In this 2009 file photo, high winds whip snow off the western peaks of Mount Hood, Oregon's tallest peak, at 3,429 metres. (Don Ryan/AP Photo/ file)

Teen climber survives 150-metre fall…and…he’ll be back

Say one thing for the kid, he’s got brass.

“It looked like a cool mountain to climb. My friends wanted to do it so, why not?” said Gurbaz Singh, speaking at the beginning of a day he will not soon forget.

He’s 16.

One minute Monday morning, he was about 100 metres from the top of Oregon’s Mount Hood--on his 98th climb to a summit.

The next second, Singh, a high school student from Surrey, B.C., lost his footing and was headed south–150 metres worth of south, at an elevation of about 3,200 metres.

“It happened pretty quick so it was kind of unexpected,” Singh to CBC News’ Karin Larsen, speaking from his hospital bed in Portland, where he underwent surgery Tuesday to repair a shattered femur.

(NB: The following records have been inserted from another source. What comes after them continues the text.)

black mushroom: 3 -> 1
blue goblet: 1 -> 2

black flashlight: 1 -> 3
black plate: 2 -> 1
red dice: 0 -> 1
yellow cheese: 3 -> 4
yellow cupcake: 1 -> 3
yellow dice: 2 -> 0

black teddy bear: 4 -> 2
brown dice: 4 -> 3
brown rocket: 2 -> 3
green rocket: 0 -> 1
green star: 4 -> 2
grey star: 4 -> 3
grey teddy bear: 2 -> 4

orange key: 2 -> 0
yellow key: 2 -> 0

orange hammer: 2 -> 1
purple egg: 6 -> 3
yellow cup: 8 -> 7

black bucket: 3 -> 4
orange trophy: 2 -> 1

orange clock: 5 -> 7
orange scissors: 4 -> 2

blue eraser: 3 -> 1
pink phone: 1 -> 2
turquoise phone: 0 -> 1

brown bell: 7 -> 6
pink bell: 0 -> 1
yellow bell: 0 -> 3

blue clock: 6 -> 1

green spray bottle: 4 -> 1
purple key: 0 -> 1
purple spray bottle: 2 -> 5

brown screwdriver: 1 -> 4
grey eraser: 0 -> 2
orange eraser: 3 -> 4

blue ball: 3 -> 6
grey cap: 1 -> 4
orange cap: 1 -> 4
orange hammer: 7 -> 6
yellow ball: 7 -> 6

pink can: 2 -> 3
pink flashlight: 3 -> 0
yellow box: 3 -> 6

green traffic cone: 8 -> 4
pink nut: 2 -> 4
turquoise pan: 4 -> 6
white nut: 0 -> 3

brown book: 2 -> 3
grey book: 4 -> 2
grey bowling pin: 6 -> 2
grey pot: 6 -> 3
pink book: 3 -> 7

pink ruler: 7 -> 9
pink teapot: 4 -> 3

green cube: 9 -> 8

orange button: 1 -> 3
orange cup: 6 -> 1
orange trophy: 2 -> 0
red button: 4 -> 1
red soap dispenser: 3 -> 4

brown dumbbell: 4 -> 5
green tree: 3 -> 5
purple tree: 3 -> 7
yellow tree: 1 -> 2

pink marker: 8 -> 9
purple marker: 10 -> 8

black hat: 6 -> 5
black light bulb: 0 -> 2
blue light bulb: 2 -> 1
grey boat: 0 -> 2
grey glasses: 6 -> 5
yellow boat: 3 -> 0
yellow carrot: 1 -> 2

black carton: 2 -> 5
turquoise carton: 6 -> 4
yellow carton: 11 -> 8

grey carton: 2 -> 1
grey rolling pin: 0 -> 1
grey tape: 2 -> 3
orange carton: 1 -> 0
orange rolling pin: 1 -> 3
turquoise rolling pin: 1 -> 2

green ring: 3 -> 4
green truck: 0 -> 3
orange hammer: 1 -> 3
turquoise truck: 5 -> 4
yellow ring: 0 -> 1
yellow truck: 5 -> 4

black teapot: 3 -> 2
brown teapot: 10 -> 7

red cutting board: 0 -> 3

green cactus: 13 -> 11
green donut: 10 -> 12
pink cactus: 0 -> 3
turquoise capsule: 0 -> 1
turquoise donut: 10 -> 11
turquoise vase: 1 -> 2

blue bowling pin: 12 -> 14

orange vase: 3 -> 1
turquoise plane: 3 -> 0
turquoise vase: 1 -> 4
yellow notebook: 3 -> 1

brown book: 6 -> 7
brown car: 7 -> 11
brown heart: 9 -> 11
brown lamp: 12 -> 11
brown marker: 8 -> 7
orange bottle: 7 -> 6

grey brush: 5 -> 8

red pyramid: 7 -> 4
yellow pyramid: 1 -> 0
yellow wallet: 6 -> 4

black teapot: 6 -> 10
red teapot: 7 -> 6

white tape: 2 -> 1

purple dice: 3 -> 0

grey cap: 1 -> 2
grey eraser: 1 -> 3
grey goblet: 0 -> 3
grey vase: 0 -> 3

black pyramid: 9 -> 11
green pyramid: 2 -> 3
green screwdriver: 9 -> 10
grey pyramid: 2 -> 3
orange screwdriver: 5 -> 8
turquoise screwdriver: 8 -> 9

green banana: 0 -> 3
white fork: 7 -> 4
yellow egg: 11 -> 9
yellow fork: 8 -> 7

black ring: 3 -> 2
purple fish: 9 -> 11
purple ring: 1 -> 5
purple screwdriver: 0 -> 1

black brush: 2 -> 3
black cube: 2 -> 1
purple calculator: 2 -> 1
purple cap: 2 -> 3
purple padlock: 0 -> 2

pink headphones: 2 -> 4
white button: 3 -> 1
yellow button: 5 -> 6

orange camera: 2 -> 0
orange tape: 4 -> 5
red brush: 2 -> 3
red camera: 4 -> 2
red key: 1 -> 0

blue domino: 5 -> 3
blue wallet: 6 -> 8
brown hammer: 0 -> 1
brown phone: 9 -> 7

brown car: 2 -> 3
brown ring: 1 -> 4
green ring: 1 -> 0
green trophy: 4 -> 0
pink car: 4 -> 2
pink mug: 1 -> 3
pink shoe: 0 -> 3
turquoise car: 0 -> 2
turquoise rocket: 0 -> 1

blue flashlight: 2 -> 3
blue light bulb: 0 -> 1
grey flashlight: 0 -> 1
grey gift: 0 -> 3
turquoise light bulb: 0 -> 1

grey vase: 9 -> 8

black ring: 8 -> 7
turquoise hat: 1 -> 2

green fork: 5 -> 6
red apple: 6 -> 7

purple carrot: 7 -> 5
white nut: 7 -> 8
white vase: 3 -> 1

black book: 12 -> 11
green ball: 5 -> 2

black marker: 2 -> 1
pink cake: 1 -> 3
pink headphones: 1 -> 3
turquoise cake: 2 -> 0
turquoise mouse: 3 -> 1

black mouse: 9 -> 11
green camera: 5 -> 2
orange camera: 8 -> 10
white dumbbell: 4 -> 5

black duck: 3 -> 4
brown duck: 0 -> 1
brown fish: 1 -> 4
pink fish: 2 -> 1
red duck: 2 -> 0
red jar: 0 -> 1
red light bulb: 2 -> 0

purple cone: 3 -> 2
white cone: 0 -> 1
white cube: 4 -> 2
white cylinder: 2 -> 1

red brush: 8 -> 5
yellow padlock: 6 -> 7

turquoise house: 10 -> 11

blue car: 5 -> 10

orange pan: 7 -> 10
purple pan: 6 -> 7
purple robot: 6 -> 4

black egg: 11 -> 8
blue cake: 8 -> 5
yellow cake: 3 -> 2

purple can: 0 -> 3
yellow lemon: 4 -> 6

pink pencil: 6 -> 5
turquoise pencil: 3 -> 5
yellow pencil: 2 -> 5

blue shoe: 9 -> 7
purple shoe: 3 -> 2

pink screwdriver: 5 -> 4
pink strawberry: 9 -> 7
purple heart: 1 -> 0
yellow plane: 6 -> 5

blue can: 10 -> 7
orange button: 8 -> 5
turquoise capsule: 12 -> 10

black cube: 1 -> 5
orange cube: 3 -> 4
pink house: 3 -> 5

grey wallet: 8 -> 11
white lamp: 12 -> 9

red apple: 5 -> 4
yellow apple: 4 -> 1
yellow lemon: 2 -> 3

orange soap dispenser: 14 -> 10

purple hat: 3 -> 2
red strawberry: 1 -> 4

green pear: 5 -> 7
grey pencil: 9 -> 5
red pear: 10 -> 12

“I was trying to use all the things that I had learned (to stop), but I lost my axe and I wasn’t able to stop the tumble, because as you tumble you gain more momentum,” Singh told CTV.

Singh estimates that he was only falling for about 20 seconds, but “I was upside down.”

Singh’s fall ran about 150 metres–from the “Pearly Gates” section of the climb to a section known as the “Devil’s Kitchen.”

“The Pearly Gates is a narrow chute–almost like climbing up a chimney,” Sgt. Marcus Mendoza, a public relations officer with the Clackamas Country Sheriff’s Office, told the CBC’s Larsen.

“The ice gave way because it is still early in the climbing season and it wasn’t strong enough at this point.”

Singh has been doing his interviews from a Portland, Oregon hospital room after surviving the 150-metre fall on Mount Hood. A GoFundMe page has been created by one his friends to help the Singh family pay Gurbaz’s medical costs. (GoFundMe)

Mendoza told Larsen that rescue crews were “amazed” Singh survived and only suffered a broken leg.

“Professional mountaineers know that you cannot fall in that section…there’s nothing to stop you,” Mendoza said.

Singh credited his training and wearing a helmet as reasons why his injuries weren’t more severe.

“We looked at my helmet afterwards and it was just destroyed…I’m so lucky,” he told CTV.

Singh’s Mount Hood climb was his 98th summit attempt. It was almost his last. (GoFundMe)

Singh’s father, Rishamdeep Singh, told CTV that once his son heals, they intend to return to Mount Hood and climb it together.

“He’s played chess in competitions, he’s an honour-roll student. He’s a very brave kid and I’m very proud of him,” Rishamdeep Deep said of his son.